Only smaller diameter (12 Fr or less in adults) nasogastric tubes are appropriate for long-term feeding, so as to avoid irritation and erosion of the nasal mucosa. These tubes often have guidewires to facilitate insertion. If feeding is required for a longer period of time, other options, such as placement of a PEG tube, should be considered.

Function of an NG tube properly placed and used for suction is maintained by flushing. This may be done by flushing small amounts of saline and air using a syringe or by flushing larger amounts of saline or water, and air, and then assessing for the air to circulate through one lumen of the tube, into the stomach, and out the other lumen. When these two techniques of flushing were compared, the latter was more effective.

==Contraindications==
The use of nasogastric intubation is contraindicated in patients with moderate-to-severe neck and facial fractures due to the increased risk of airway obstruction or improper tube placement. Special attention is necessary during insertion under these circumstances in order to avoid undue trauma to the esophagus. There is also a greater risk to patients with bleeding disorders, particularly those resulting from the distended sub-mucosal veins in the lower third of the esophagus known as esophageal varices which may be easily ruptured due to their friability and also in GERD (gastroesophageal reflux disease).

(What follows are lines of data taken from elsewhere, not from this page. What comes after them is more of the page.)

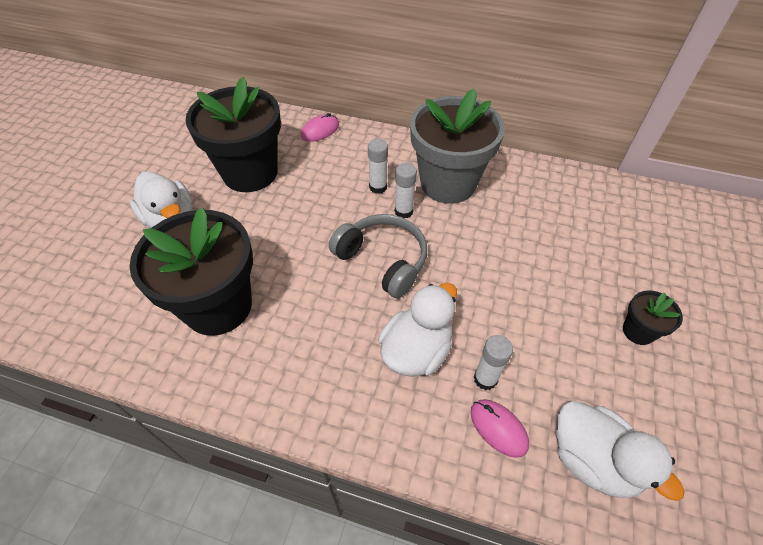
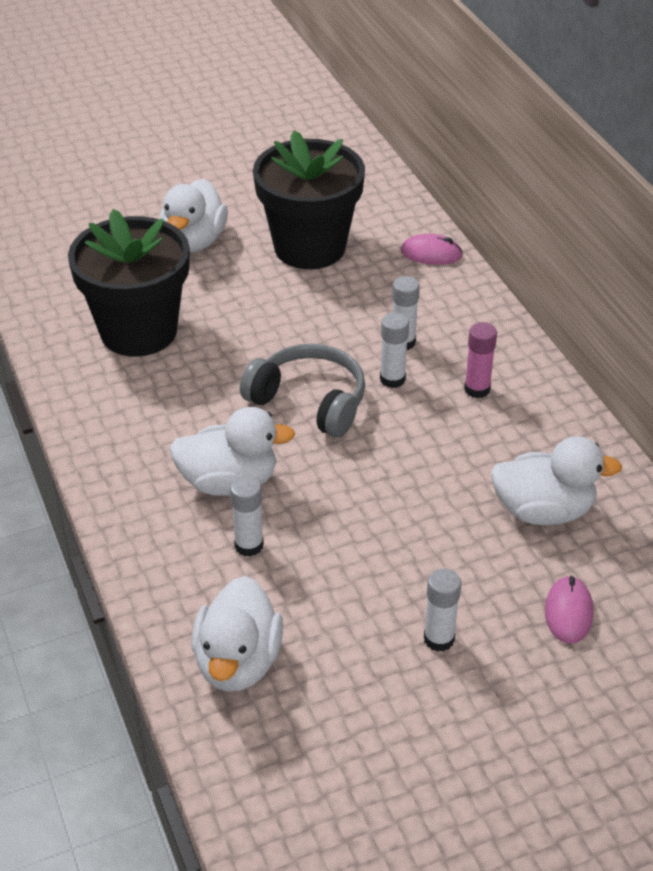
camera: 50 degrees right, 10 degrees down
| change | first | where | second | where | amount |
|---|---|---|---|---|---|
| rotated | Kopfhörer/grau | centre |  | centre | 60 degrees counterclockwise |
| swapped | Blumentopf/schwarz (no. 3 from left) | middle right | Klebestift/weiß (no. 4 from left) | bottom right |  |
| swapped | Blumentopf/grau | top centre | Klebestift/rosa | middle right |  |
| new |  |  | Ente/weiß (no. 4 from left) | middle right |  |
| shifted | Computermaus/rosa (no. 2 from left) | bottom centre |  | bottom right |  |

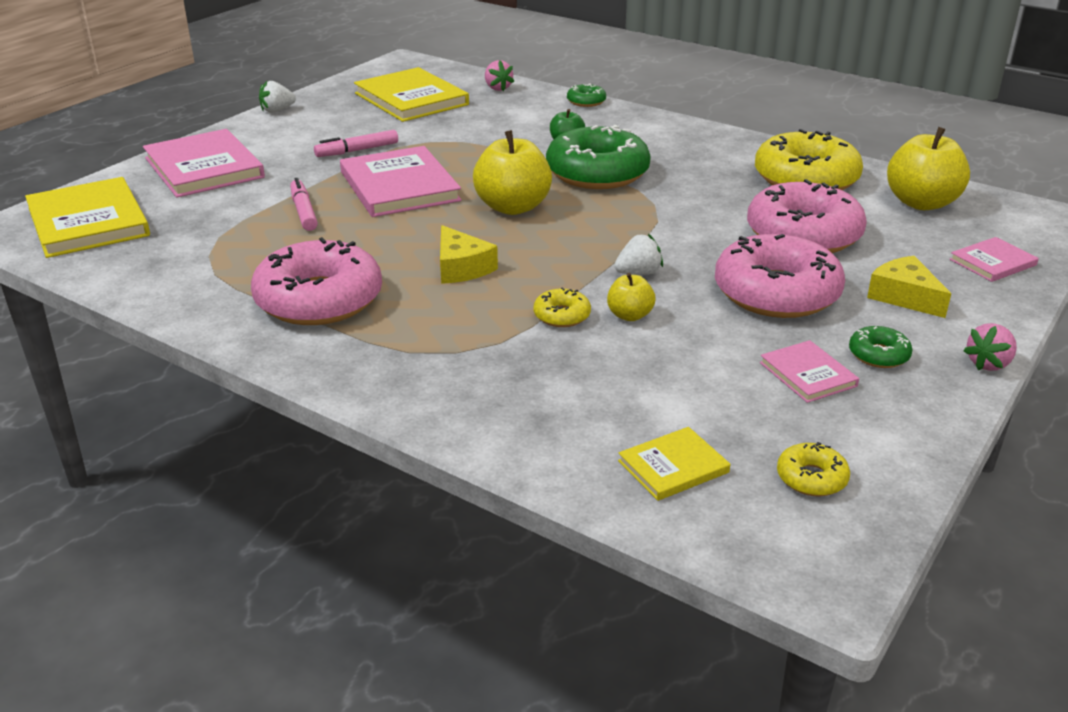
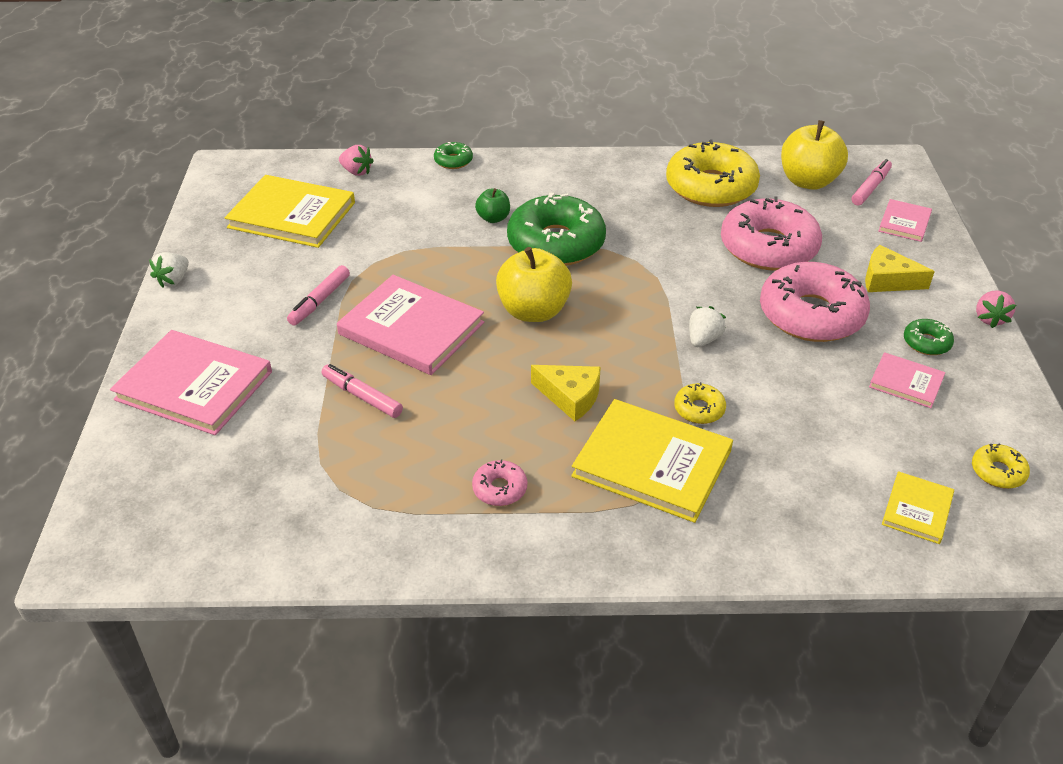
camera: 35 degrees left, 10 degrees up
| change | first | where | second | where | amount |
|---|---|---|---|---|---|
| scaled | Donut/rosa (no. 1 from left) | middle left |  | centre | x0.44 |
| shifted | Buch/gelb (no. 1 from left in the first image) | top left | Buch/gelb (no. 2 from left) | centre |  |
| new |  |  | Filzstift/rosa (no. 3 from left) | top right |  |
| gone | Apfel/gelb (no. 2 from left) | centre |  |  |  |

Alternative measures, such as an orogastric intubation, should be considered under these circumstances, or if the patient will be incapable of meeting their nutritional and caloric needs for an extended time period (usually >24 hours).

==Complications==
Complications with nasogastric intubation can occur due to incorrect initial placement of the nasogastric tube or due to changes in tube position that go unrecognized. Nasogastric tubes mistakenly placed in the trachea or lungs can lead to aspiration of enteral feeds or medications administered through the NG tube. This can also lead to pneumothorax or pleural effusion, which often requires a chest tube to drain. Nasogastric tubes can also be mistakenly placed within the intracranial space; this is more likely to occur in patient who already have specific types of skull fractures.

Other complications include clogged or nonfunctional tubes, premature removal of the tube, erosion of the nasal mucosa, esophageal perforation esophageal reflux, nose bleeds, sinusitis, sore throat and gagging.

Fox News Digital reported about a voluntary field correction notice dated March 21, 2022, referenced 60 injuries and 23 deaths related to misplacement of a nasogastric tube. Avanos Medical's Cortrak2 EAS recall, has been classified as a Class I recall by the FDA, following these reports.